北朝鮮 核実験場周辺で異変、“謎の病”「鬼神病」とは

6度目の核実験の成功で、祝賀ムードに沸く北朝鮮。今後も核・ミサイル開発を続けていく姿勢を示していますが、その影で、核実験場の周辺の街では「鬼神病(きしんびょう)」と呼ばれる原因不明の病に苦しむ、住民が相次いでいます。一体、何が起きているのでしょうか。

「私の家はここです。豊渓里(プンゲリ)が山の高い所にあります。当時は秘密軍事基地と思っていて、核実験場とは考えられませんでした」(脱北者の40代女性)

こう話すのは7年前に脱北した40代の女性。女性が住んでいたのは、地下核実験場「豊渓里(プンゲリ)」からおよそ20キロ離れた街でした。

「私が住んでいた吉州郡の住民は豊渓里から流れてくる水を飲むんです。
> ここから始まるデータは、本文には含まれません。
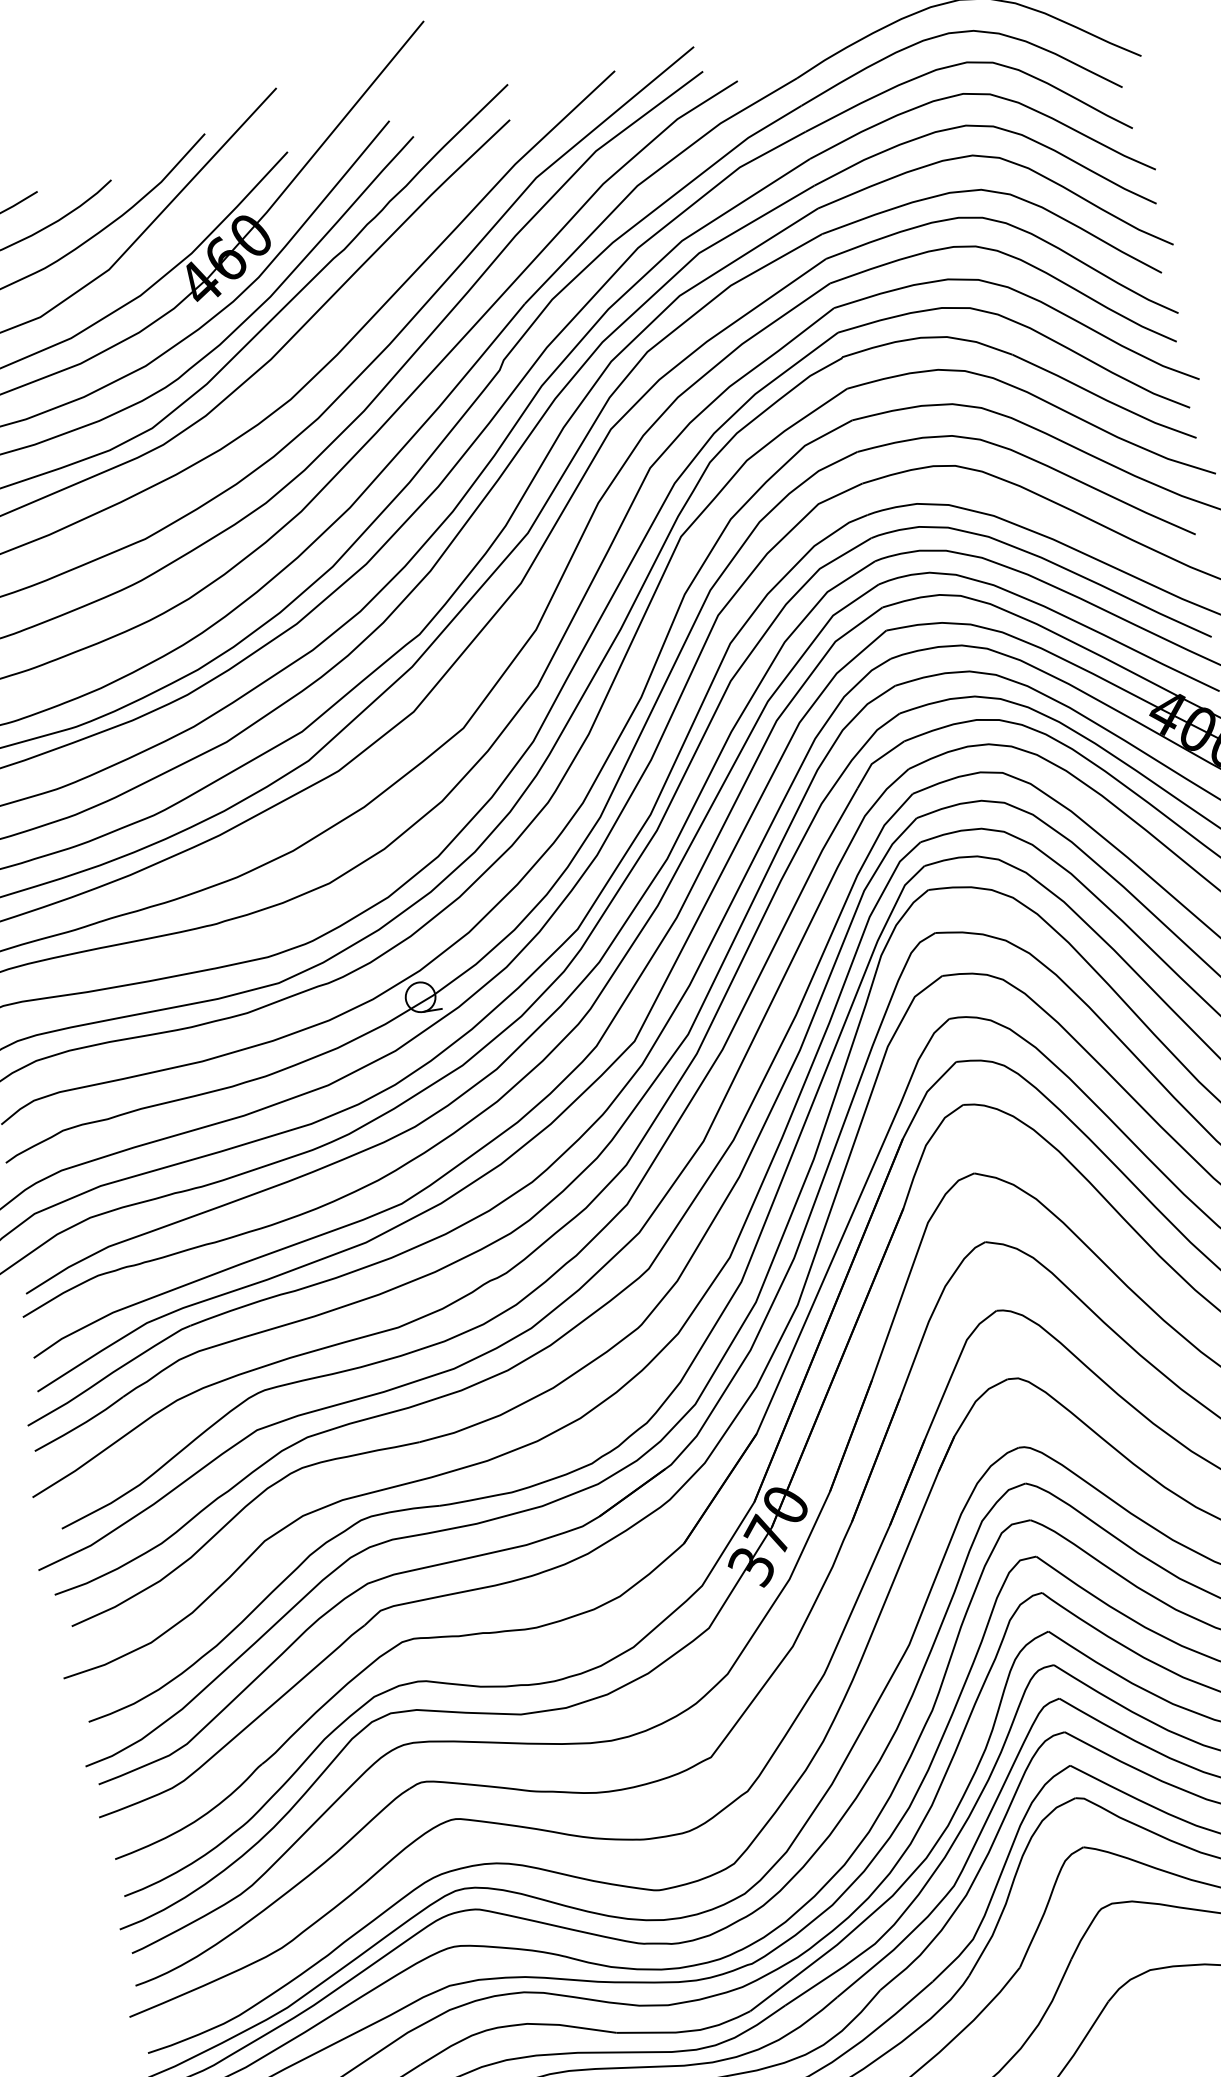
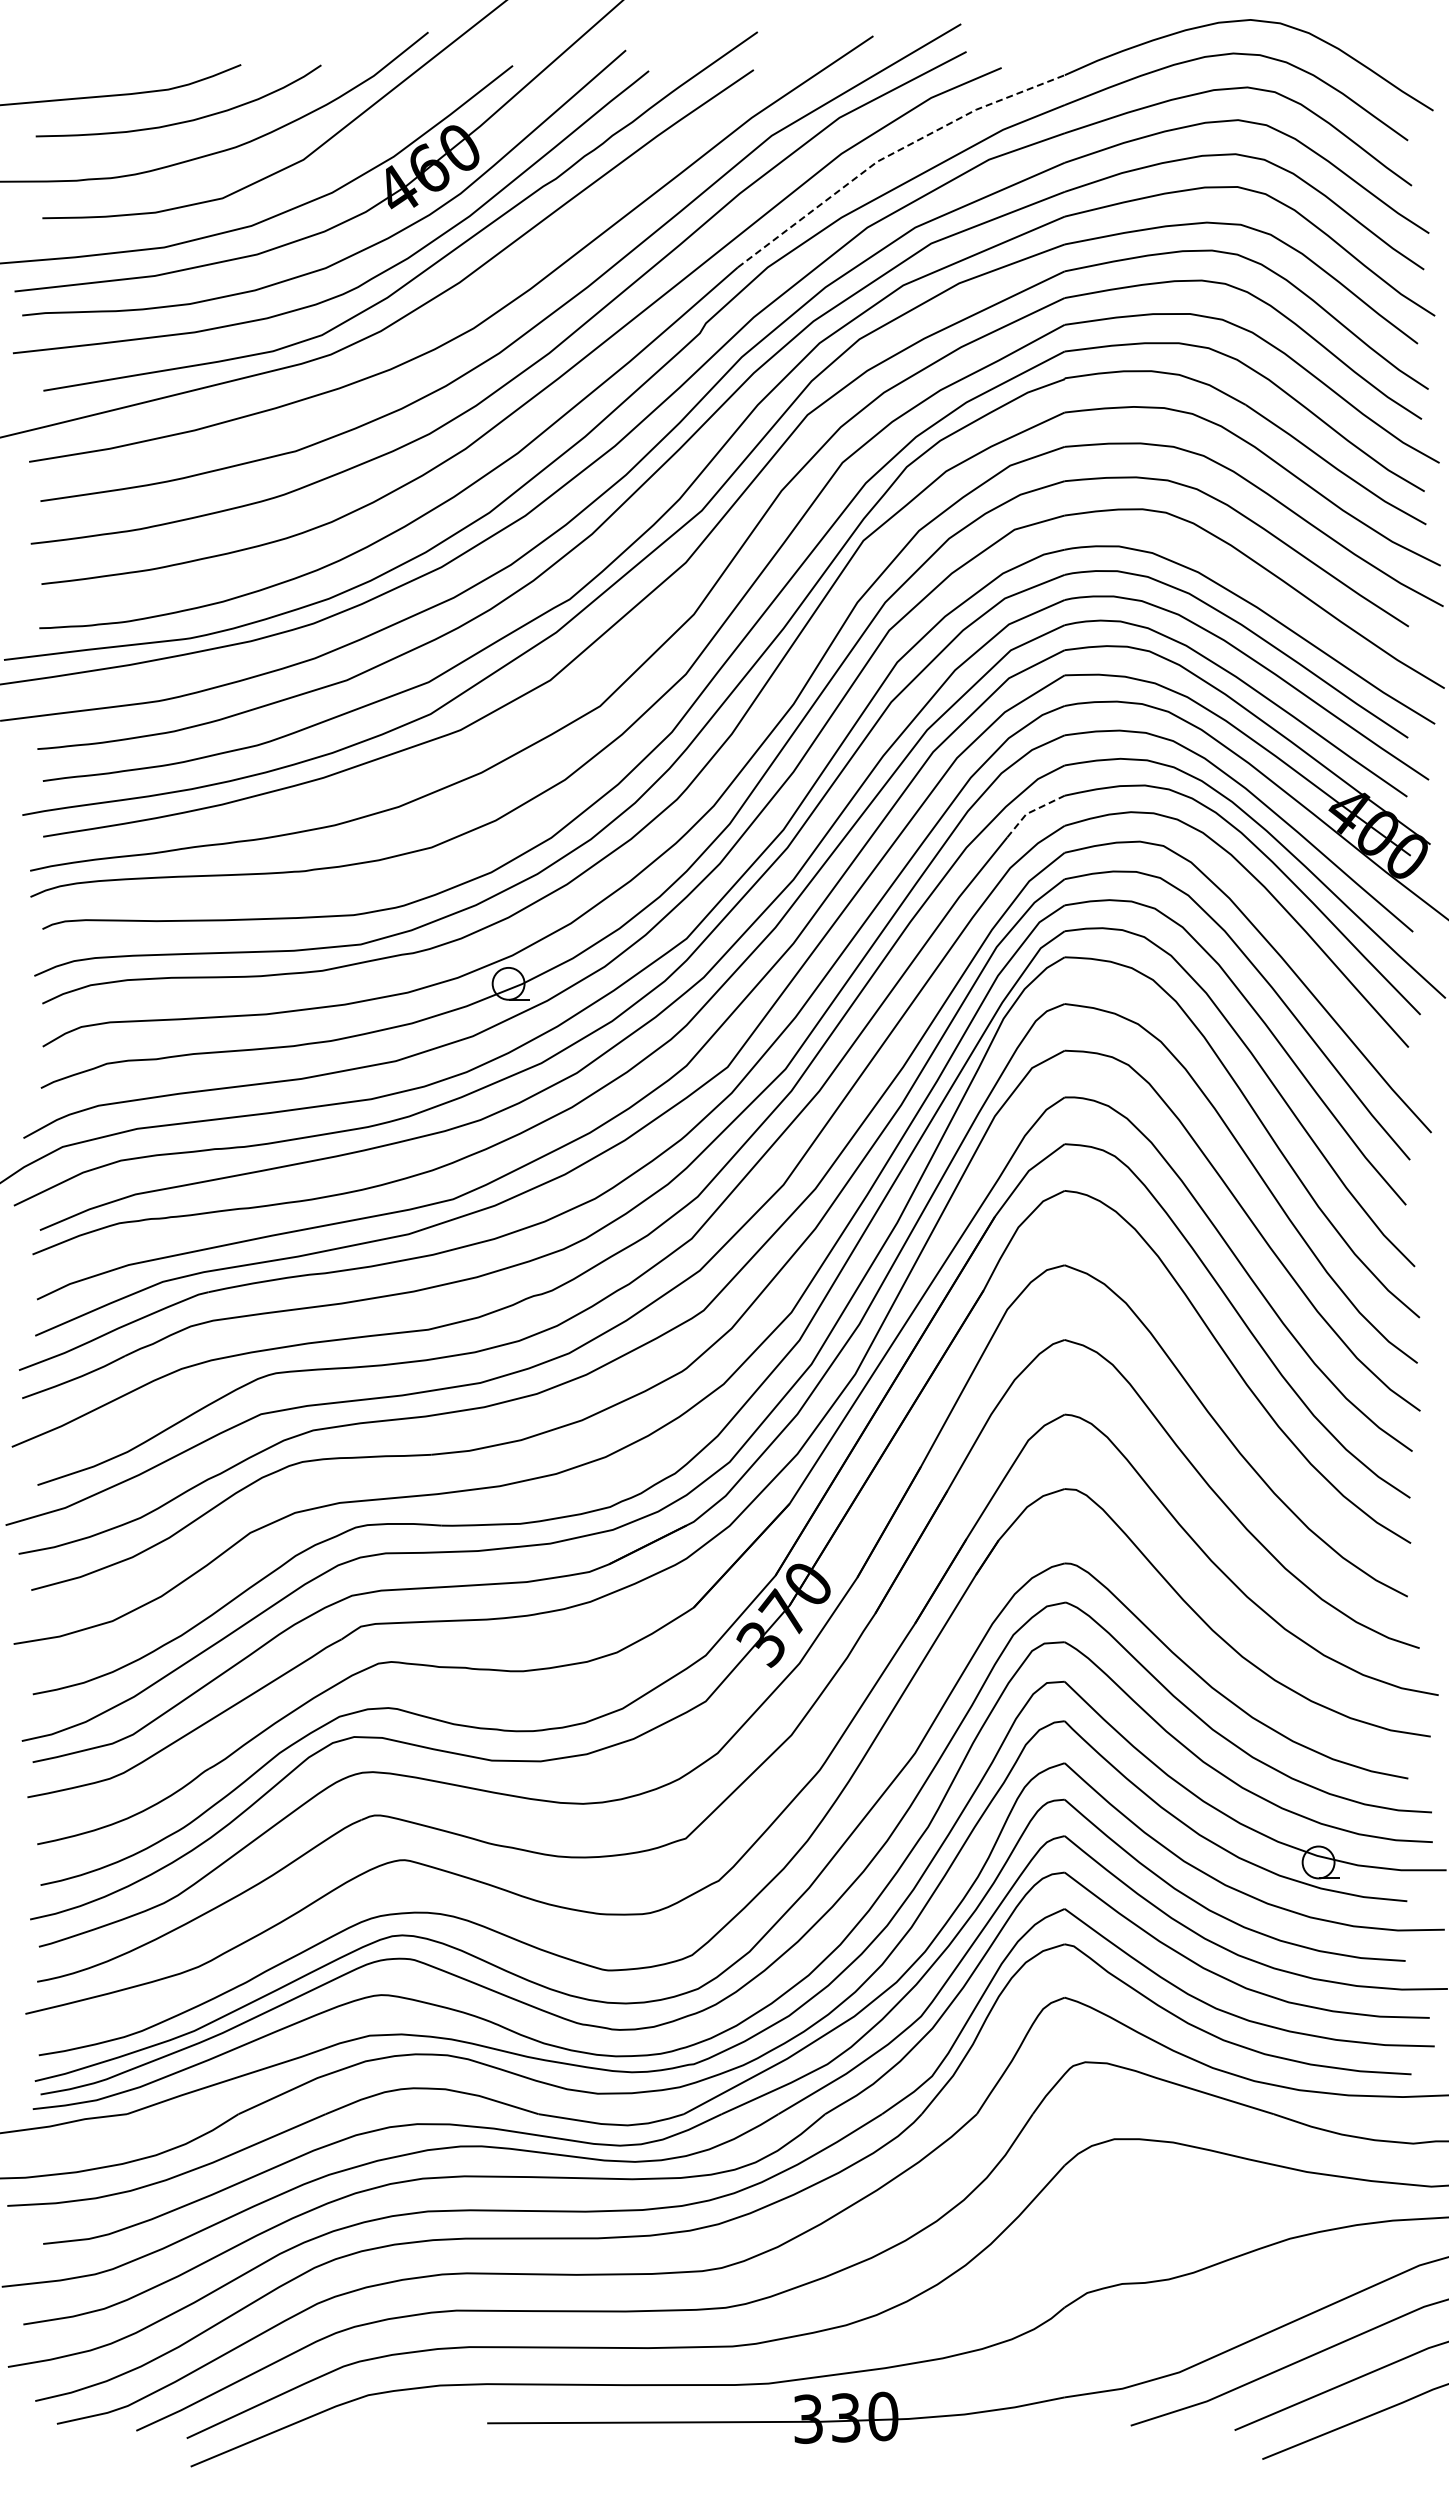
line: (649, 177) -> (891, 154), solid -> dashed
line: (876, 760) -> (1031, 811), solid -> dashed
仕事ができないほど頭痛がありますが、病院に行けば正常と診断されます」(脱北者の40代女性)

この街では、原因不明の頭痛や体重の減少など体調不良を抱える住民が相次いでいて、診断を受けても原因が分からないため、住民の間では「鬼神病」と呼ばれているといいます。同じ街から、おととし脱北し、発熱や頭痛に悩まされている50代の女性。原因不明の病は、若者の間でも増えていると訴えます。
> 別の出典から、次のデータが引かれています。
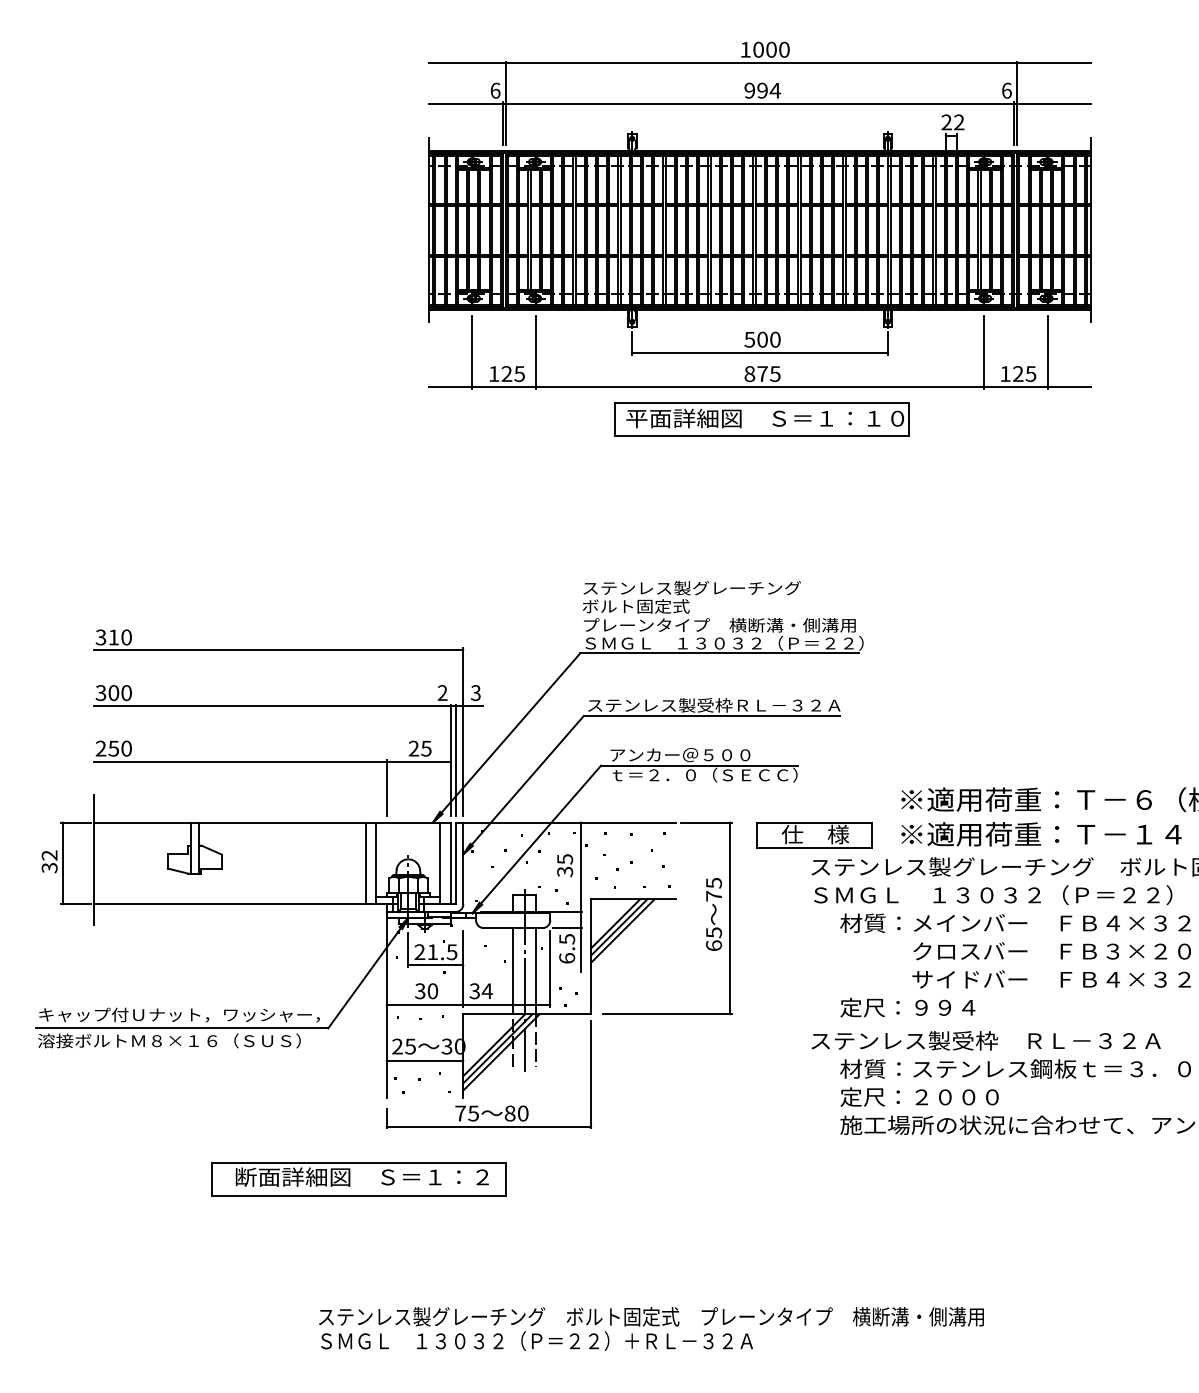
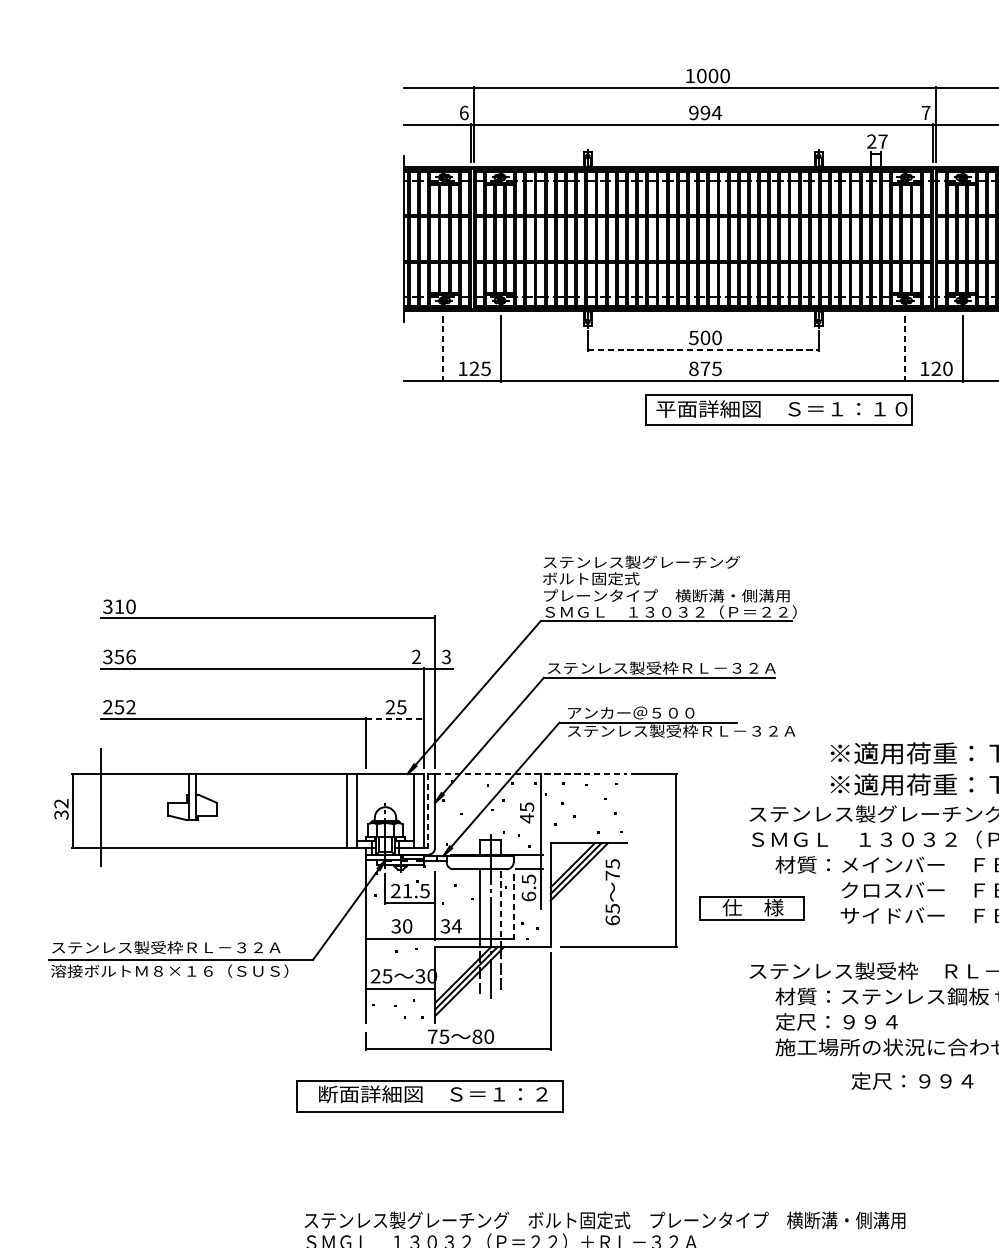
text: (1006, 90) -> (925, 112), 6 -> 7
text: (959, 122) -> (883, 141), 22 -> 27
line: (472, 352) -> (443, 349), solid -> dashed
line: (983, 352) -> (904, 349), solid -> dashed
line: (760, 353) -> (703, 350), solid -> dashed
text: (1030, 373) -> (947, 368), 125 -> 120
part: (761, 419) -> (778, 409), moved
text: (119, 692) -> (124, 656), 300 -> 356
text: (126, 748) -> (130, 707), 250 -> 252
line: (455, 759) -> (428, 717), removed
line: (418, 761) -> (394, 718), solid -> dashed
text: (736, 774) -> (681, 730), ｔ＝２．０（ＳＥＣＣ） -> ステンレス製受枠ＲＬ－３２Ａ
line: (569, 822) -> (531, 773), solid -> dashed
part: (814, 835) -> (752, 908), moved
line: (455, 863) -> (428, 810), solid -> dashed
text: (565, 871) -> (527, 818), 35 -> 45
text: (713, 914) -> (612, 892), moved
line: (550, 968) -> (513, 905), solid -> dashed
line: (536, 970) -> (501, 907), solid -> dashed
text: (907, 1007) -> (912, 1081), moved
text: (179, 1014) -> (178, 947), キャップ付Ｕナット，ワッシャー， -> ステンレス製受枠ＲＬ－３２Ａ
text: (956, 1097) -> (880, 1022), 定尺：２０００ -> 定尺：９９４
part: (358, 1179) -> (429, 1096), moved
「(30歳の)息子も結核にかかりました。病院に連れて行ったら、『なぜ最近、若い子たちが結核にかかるのか分からない』と医者に言われた」(脱北者の50代女性)

実態調査を行っている韓国の民間団体は、同じ地域から脱北した17人の聞き取りを行ったところ、似たような症状があることを明らかにしました。一体、何が原因なのか。韓国政府は先週、次のような可能性を示しました。

「被ばくの可能性は十分にあると考える」(韓国統一省 チョ・ミョンキュン長官、5日)

核実験場から漏れ出た放射線による健康被害の可能性を指摘したうえで、今後、症状を訴える脱北者の聞き取りを中心に実態調査する姿勢を示しました。今月3日に行われた核実験についても、韓国メディアは「実験が実施された坑道内で補修工事が行われていて、放射能漏れの可能性がある」と報じています。ただ、北朝鮮は、これまでも核実験による放射能漏れはないと強調しています。

「地表面の噴出や放射能漏出の現象はなかった。周囲生態環境に否定的影響を与えなかったということが確証された」(朝鮮中央テレビ、3日放送)

果たして、実態はどうなのか。脱北者の女性は、今回の実験以降、北朝鮮に残してきた家族の身を案じています。

「街の人は核実験の後、喜んでいると思います。(政府は)核実験が人の身体にどのような悪影響があるのか教えてくれない」(脱北者の50代女性)

「自らの政権を守ることが急務で、住民の安全は考えていません」(脱北者の40代女性)

核開発に邁進する北朝鮮。国連では新たに制裁決議がされました。核開発の阻止につながるのか、国際社会の厳しい目が向けられています。